Are you using the model for tasks different from Countdown? Just curious about your setup.

Are you using the model for tasks different from Countdown? Just curious about your setup.

Nope, just this Countdown task.

Hugging Face H4 org

Do you see any spikes in the loss function? We saw that spikes during training made the model unusable, even if the loss decreased afterward. That's why we set low learning rates (1e-7) during training. Anecdotally, learning rates above 1e-6 caused spikes and made training the model difficult.
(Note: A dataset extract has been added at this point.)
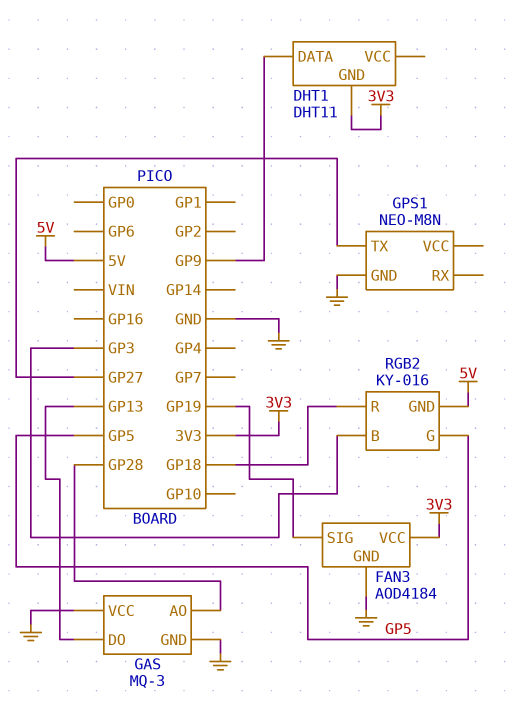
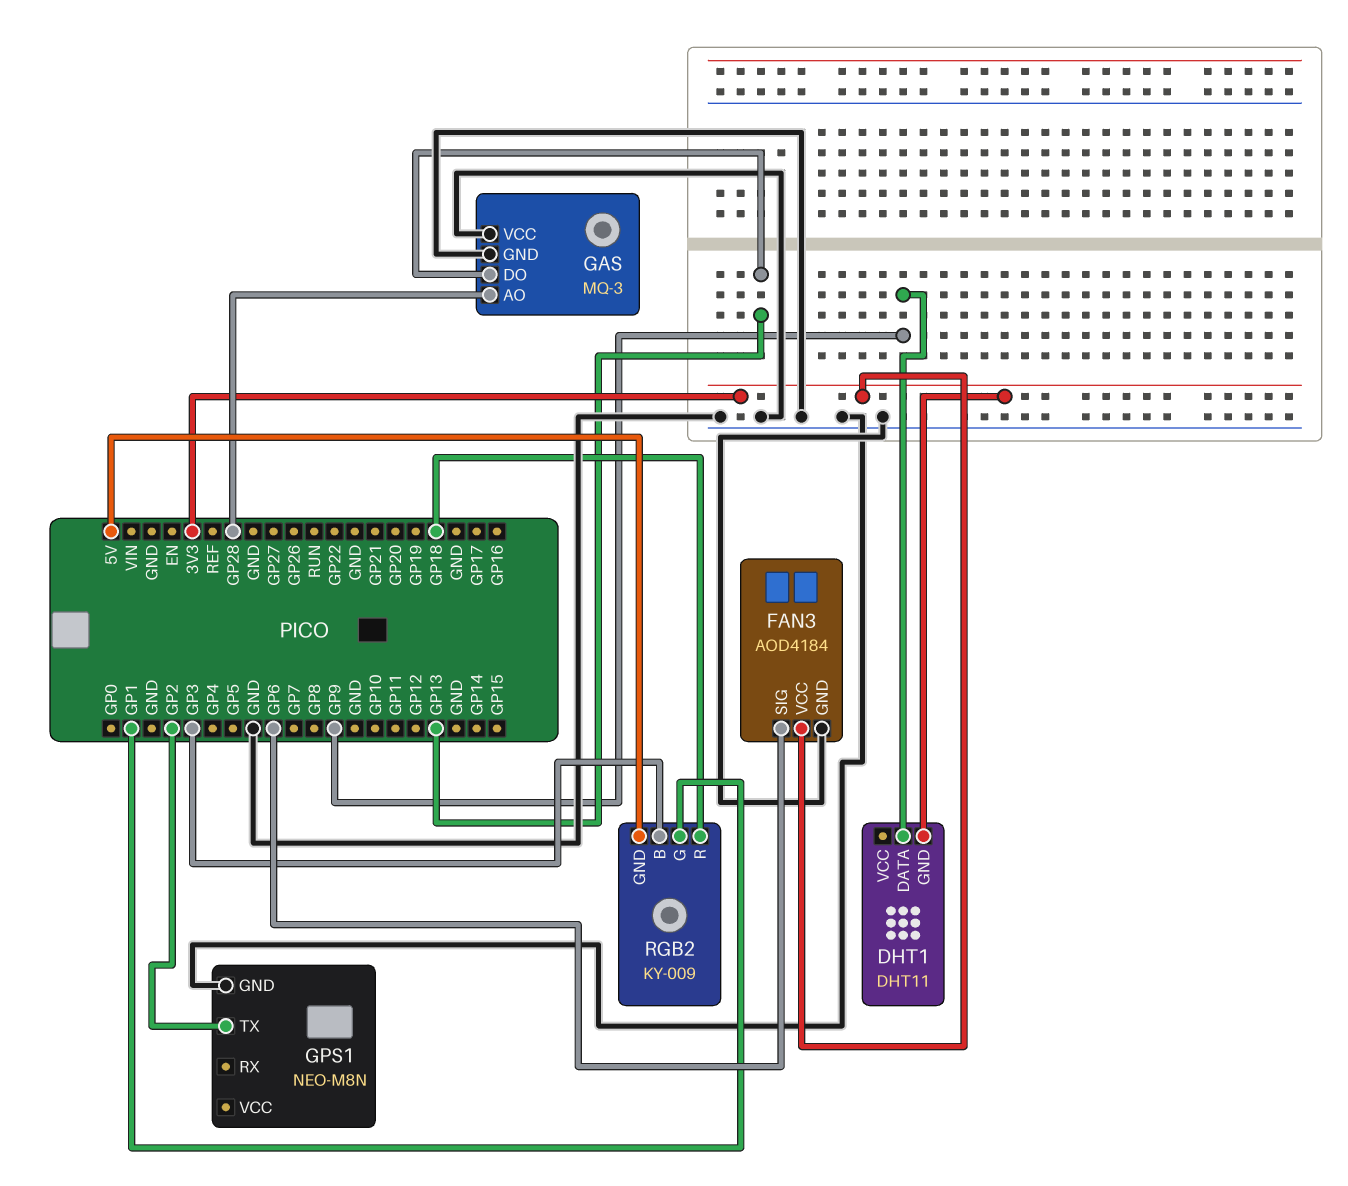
FAN3 pin SIG: GP19 -> GP6
GPS1 pin TX: GP27 -> GP2
RGB2: KY-016 -> KY-009
RGB2 pin G: GP5 -> GP1

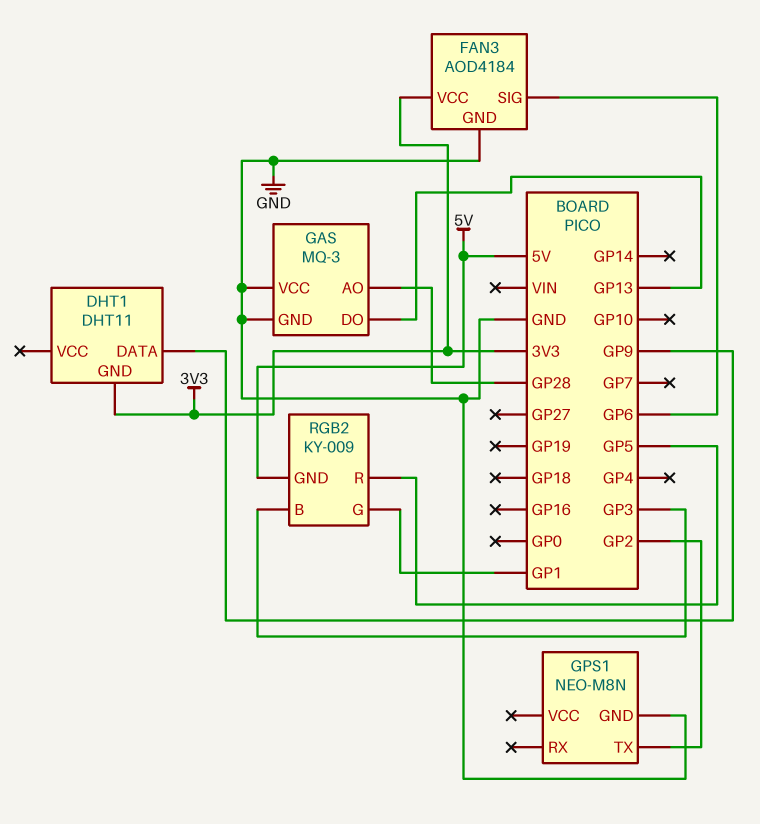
RGB2 pin R: GP18 -> GP5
Also, what is your effective batch size? That's also an important parameter to consider. Ours was 32, but we've seen that a larger batch size helps in more recent experiments.

Do you see any spikes in the loss function? We saw that spikes during training made the model unusable, even if the loss decreased afterward. That's why we set low learning rates (1e-7) during training. Anecdotally, learning rates above 1e-6 caused spikes and made training the model difficult.

Also, what is your effective batch size? That's also an important parameter to consider. Ours was 32, but we've seen that a larger batch size helps in more recent experiments.

Distillation works quite well when the teacher and student share the same vocabulary, but in the cross-vocabulary setting we really couldn’t get it to train properly. I’m also not sure how you and Thomasip managed to make it work.

Our learning rate is 1e-5. We used two GPUs, with a per-GPU batch size of 16, so the effective batch size is 32.

I suspect the issue might be here: different models use different padding tokens. For example, is a single token for LLaMA, but Qwen tokenizes it into five tokens: <, e, o, s, > (included in the answer segments). This can significantly increase the max_length within a batch, which may hurt performance.

I am now fixing this bug to find out.

I have already fixed the bug caused by the misalignment of special tokens across vocabularies.
However, after setting lambda to 0.25 and the learning rate to 1e-7, I observe relatively large fluctuations in the loss, and it occasionally drops to 0.

May I ask whether I could have access to all the training hyperparameters you used for cross-vocabulary training (with meta-llama/Llama-3.2-1B-Instruct as the student and Qwen/Qwen3-4B-Instruct-2507 as the teacher)?
I already know your learning rate and effective batch size, but I would like to know the values of max_completion_length, max_length, lambda, and beta. Also, could you confirm whether your Llama-3.2-1B-Instruct is the original version?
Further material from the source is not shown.